1. Call home more regularly

Successful teachers NEVER take good behaviour for granted. Every time a troubled and troublesome student makes positive progress they make a point of getting in touch with parents/carers – either by telephone or written note – and telling them exactly what their child did to have a GREAT day. Sadly, some students receive no end of calls home when they misbehavebut none when they make the effort to improve. Even a thirty-second call can start to reverse the negative feelings many parents have towards school and can do wonders to build your relationship with a challenging student. Surprisingly, when we have surveyed young people, the reward they tell us they most want, more than anything else, is a positive ‘phone call or letter home – and that includes the students who seem to have very little support at home. Please use this strategy if you’re not already doing so – it can make a HUGE (and immediate) difference.

2. The victory dance

Explain to your students you’re going to give them 5 minutes to develop their own, personalised ten second Victory Dance. Then, whenever you want to offer special praise to a student for excellent work or brilliant behaviour, clear a space at the front of the room (or install a podium if you have spare budget) and allow them their ten seconds of fame.

3. Wiggly Wooos

Here’s a fun group response for good effort to encourage class camaraderie. Every time you say “That deserves a Wiggly Wooo”, students wave their fingers in the direction of the student in question and call “wooooo!” in unison.

4. Silent Cheers.

Teach students to reward fellow class-members for good work and good behaviour with a silent cheer.
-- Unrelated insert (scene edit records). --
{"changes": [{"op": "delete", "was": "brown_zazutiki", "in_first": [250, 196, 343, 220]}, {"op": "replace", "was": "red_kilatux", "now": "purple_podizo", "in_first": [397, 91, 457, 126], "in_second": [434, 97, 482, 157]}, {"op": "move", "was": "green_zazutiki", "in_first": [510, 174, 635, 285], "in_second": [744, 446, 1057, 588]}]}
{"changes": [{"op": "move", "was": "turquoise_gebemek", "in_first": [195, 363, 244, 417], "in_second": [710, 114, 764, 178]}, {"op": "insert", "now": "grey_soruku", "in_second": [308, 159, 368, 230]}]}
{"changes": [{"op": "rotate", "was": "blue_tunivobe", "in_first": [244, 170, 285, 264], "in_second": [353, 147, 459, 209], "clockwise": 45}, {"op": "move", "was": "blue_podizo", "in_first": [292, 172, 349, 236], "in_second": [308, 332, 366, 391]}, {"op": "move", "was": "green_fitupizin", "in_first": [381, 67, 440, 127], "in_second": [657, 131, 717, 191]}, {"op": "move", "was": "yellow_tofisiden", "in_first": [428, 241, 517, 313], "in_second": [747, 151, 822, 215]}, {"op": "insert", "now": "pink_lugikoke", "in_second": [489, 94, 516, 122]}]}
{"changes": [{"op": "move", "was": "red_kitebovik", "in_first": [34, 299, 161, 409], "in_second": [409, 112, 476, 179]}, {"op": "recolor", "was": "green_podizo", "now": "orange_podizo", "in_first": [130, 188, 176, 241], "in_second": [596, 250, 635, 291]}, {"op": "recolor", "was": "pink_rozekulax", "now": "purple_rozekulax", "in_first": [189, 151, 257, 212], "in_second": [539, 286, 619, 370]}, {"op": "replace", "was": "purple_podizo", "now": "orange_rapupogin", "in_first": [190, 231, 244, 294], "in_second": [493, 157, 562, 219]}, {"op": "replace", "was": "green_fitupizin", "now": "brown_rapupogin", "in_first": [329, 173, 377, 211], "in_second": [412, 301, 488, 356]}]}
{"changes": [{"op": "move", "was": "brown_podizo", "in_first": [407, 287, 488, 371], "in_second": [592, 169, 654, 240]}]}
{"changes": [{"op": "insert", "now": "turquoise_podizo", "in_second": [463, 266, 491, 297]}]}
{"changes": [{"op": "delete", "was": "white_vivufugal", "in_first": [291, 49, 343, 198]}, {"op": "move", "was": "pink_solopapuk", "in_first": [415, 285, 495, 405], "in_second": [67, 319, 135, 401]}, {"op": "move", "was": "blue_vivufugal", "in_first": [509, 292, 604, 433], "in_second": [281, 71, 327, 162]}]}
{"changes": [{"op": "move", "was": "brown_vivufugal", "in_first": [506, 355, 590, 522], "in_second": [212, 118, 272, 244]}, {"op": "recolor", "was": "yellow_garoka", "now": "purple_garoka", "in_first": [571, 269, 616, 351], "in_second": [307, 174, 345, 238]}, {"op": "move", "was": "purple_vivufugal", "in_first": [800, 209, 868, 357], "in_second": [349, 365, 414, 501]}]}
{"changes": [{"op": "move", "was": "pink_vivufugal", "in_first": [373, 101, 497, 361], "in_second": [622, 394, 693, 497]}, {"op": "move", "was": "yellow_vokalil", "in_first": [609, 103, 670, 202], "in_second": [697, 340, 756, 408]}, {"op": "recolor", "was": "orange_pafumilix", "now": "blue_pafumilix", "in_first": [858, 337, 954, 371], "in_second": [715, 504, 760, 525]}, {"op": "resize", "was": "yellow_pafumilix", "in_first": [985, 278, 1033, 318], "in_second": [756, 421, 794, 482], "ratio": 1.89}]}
Offer spot prizes for the most dramatic and convincing exhibition of silent applause.

5. And the winner is…

Throughout the week, be on the lookout for students doing good work, good deeds, improved effort etc. Every time you see something positive scribble the student’s name down on a piece of paper, together with a very brief reminder of their behaviour, and place it in a jar. At the end of the week, draw a few names from the jar and hand out spot prizes (or simply encourage group applause) for the winners.

6. Teach the behaviour you want to see with ROUTINES

Have routines in place which teach and remind students exactly how to behave during transitions and other ‘hot spots’ of the lesson such as start of lesson, end of lesson, clearing up, toilet breaks, handing in work etc. Routines should be taught, practiced and then typed up and put on display in the classroom.

Firmly established routines give you the perfect, non-confrontational response when a student isn’t doing what they should be doing… “What should be doing right now?” … and also eliminate the classic student response – “I don’t know” – all you have to do is point at the routine on the wall.

7. Use incidents and problems as teachable moments.

Rather than just complaining when a student does something wrong, help them to learn from their experiences and mistakes by having them fill in a ‘Reflection Sheet’ stating a) What they did wrong, b) why they did it, c) Why they shouldn’t have done it d) what they will do instead next time.

8. Compliment Chain

The Compliment Chain is simply a sequence of paper links hanging down from the ceiling. Whenever a member of the class receives a compliment from another teacher (for good behaviour, good work etc. a link is added to the chain. When the chain reaches the floor you can reward the students with a class surprise of some sort.

If you enjoyed these ideas you’ll love the collection of starter activities, energisers, classroom games and fun actitivies I’ve put together for you. It’s available free for a limited time…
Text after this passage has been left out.